レースでは序盤パスワードもホルダーも同じような位置取りを進み、両馬とも楽に追走している。ただ、勝負どころに差し掛かったとき、パスワードは押し上げていく一方で、ホルダーはついていけない。さすがに長期休み明けが堪えたか?そして4角をもったままでパスワードが直線に向いていく。パスワードにとっては完全なる勝ちパターンに持ち込めた。その頃ホルダーは既に画面から消え、後方を追走していたと思われる。ここに新旧世代交代が愛馬内で繰り広げられたと思った。ホルダーはともかく、パスワードの勝利はもう目の前にあり、秋に向けての第1歩を踏み出した・・・と思ったその時、外から猛烈な末脚で追い込んでくる1頭がいる。ホルダーか!?思い起こせば、ホルダーも強烈な末脚を披露したことがあった。しかし、残念ながらホルダーではなく、9番人気の伏兵ミッキーシャーマンであった。この瞬間手のひらにあった「勝利」の文字が跡形もなくこぼれていった。パスワードの上がりより約1秒も早い末脚を繰り出したミッキーシャーマンに脱帽だ。パスワード自身の上がりも2番目ということを考えると、このレースでミッキーシャーマンがいかに次元の違う豪脚を披露したかが分かるであろう。パスワードは残念ながら2着に終わった。
一方のホルダーはさすがに疲れたか、大差の殿負けに終わった。こんな馬ではない。何かあったんじゃないか?という不安が後に的中することとなる。

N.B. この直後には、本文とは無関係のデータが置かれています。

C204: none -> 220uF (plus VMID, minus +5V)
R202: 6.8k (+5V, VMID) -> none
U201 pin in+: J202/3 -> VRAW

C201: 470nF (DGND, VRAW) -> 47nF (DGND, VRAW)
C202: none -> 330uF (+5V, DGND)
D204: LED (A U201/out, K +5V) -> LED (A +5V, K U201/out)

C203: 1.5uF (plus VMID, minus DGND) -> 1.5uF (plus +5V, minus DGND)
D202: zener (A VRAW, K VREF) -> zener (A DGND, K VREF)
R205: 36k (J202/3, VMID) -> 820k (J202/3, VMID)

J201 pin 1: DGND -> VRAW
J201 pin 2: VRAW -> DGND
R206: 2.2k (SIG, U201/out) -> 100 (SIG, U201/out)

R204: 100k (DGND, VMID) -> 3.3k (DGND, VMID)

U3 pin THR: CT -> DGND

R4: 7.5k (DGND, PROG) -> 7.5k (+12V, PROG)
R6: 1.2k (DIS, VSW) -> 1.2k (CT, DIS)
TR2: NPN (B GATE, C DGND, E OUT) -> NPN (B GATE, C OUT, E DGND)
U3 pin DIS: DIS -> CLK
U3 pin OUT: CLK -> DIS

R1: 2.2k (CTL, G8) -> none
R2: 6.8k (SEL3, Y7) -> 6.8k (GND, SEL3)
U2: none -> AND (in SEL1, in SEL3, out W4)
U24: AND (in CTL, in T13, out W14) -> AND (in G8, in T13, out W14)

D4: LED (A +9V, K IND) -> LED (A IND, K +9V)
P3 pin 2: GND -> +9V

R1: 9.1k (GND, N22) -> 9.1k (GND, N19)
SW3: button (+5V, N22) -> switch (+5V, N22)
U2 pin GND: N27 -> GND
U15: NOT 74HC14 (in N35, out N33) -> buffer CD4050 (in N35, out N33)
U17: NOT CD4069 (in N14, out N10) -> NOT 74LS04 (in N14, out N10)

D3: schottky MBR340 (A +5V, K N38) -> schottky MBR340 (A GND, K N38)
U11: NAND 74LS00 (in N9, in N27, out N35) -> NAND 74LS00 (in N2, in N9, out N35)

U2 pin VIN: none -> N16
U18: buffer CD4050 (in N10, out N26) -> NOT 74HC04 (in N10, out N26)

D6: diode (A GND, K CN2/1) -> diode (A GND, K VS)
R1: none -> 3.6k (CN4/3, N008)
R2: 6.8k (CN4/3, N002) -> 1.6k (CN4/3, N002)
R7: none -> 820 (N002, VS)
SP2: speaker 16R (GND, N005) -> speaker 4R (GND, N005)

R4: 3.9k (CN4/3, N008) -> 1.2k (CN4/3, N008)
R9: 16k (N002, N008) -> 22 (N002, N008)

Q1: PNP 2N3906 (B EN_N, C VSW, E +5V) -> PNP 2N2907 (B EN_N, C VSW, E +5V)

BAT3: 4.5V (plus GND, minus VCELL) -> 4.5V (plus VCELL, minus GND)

さて、このレースで負けたとはいえ、強い競馬を見せてくれたパスワード。3着馬以下にも差をつけていた。この条件では明らかに格上だと思われた。実はこのレースで子ども扱いにした馬の中に後のG1ホースであるエイシンディピュティがいたことが後に判明する。条件は違えど、パスワードは後のG1ホースをも撃破していたのだ。当時のパスワードは明らかに輝いていた。

シルクホルダー、2歳時にはいきなり新馬戦で勝利し(同日2頭出し2連勝の片棒を担いだ)、500万下ではもがき苦しむが、見事な脚質転換で勝利はできなかったものの、あと1歩(いや、あとハナ差)まで頑張った。元々ノド鳴りの持病を持ち、骨折の後に屈腱炎を患い、漸く復帰に至ったものの、このレースでまたも屈腱炎を発症。まさに満身創痍でこのレースを走ったことになる。結果引退レースとなってしまった。ここまで良く頑張ってくれた。新馬戦の逃亡劇が目に焼きついている。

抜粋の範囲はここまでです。